Leather is a highly versatile material, which is made from natural sources. It is extremely flexible and durable and hence it finds use in a large variety of things starting from garments like jackets, coats, trousers to accessories like gloves and caps to showpiece models and toys to shoes to many more things. But one may be curious about the methodology that goes behind the manufacturing of this remarkable material. Let us delve deeper into how leather is made.
Leather manufacturing is a long and laborious process and in most cases it is highly labor intensive, meaning there is a great deal of human element that is required in its manufacturing. It undergoes a long process before it is finally ready to be dispatched to manufacturers of leather goods. This process includes cottage industry and goes on to involve heavy industry as well.

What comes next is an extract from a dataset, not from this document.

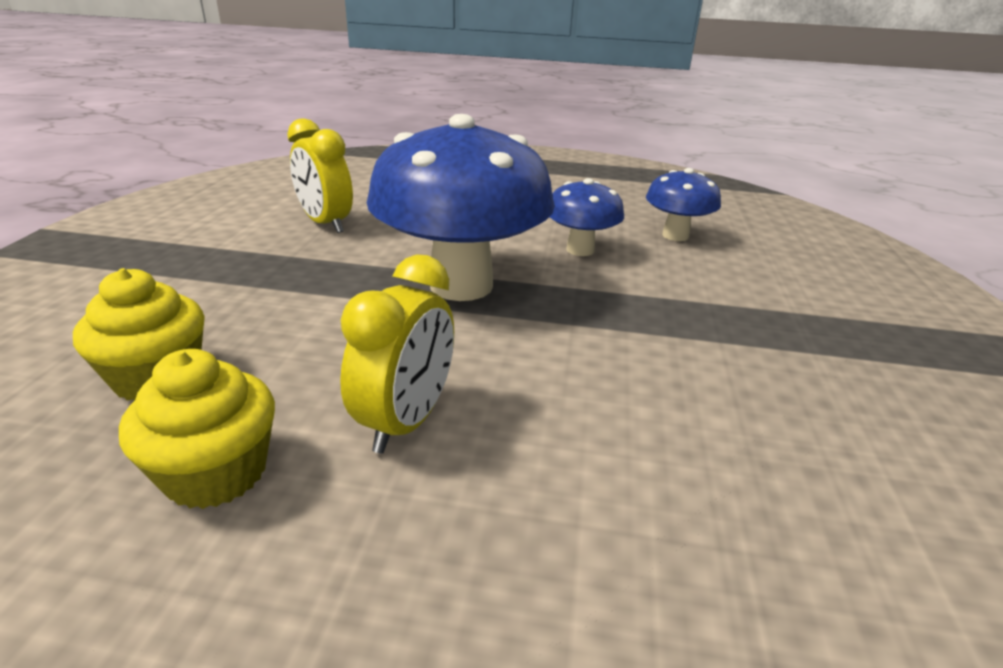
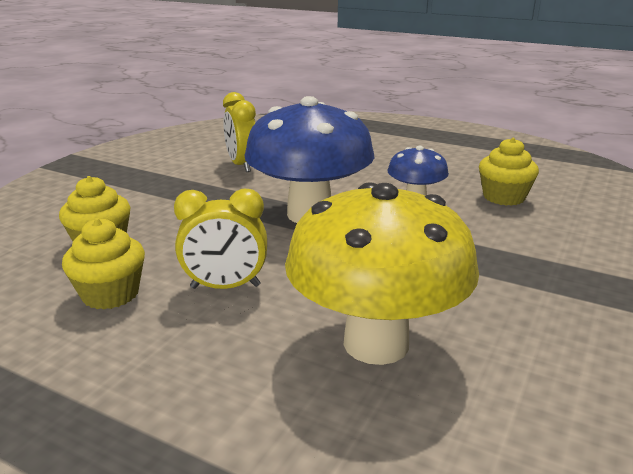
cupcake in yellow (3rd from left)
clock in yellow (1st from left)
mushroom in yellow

Leather manufacturing is different for different kinds of leather. However, there are three basic stages that are involved in the entire process. These are: preparatory stages. Tanning and crusting. The preparatory stages mainly include cleansing the hide or the skin of the animal and getting it ready for tanning. The hide may be from reptiles like crocodiles or from sheep, goats, cows etc. The preparatory stages can include the following methods: preserving, soaking, liming, getting rid of the hairs, fleshing or cutting and splitting the body or the flesh, liming, re-liming and de-liming, getting rid of the greasiness, de-pickling and also bating. Each of these processes are critical to make sure the hide is properly prepared for tanning and leaving out any of these stages would mean that the hide is not ready for tanning.
Tanning is a crucial part of the process of manufacturing leather. Tanning is a process that aims at removing the protein from the hides or the skins, so that the hide becomes more stable as a material and does not putrefy when wetted or rewetted. This also happens to be the key difference between tanned and untanned hides – while the former will not putrefy even on wetting or rewetting, the latter will get putrefied on wetting or rewetting. So naturally tanned hides are more preferable, as they then can be used in a wide range of applications. And that is why tanning is such an important part of the whole process of manufacturing leather.
The most commonly used tanning material is chromium and chromium sulphate is also used. After tanning the material with chromium, the hide assumes a pale blue color and this is why it is called ‘wet blue’. Once the pickling process on the hides has been finished, the pH levels (which indicate the level of acidity or alkalinity of a solution) vary between 2.8 and 3.2, meaning that they are still highly acidic. Then the hides are put inside a drum, in which there will be the tanning liquor and the drum will be capable of turning about an axle. This will ensure that the tanning liquor gets uniformly distributed all over the hide.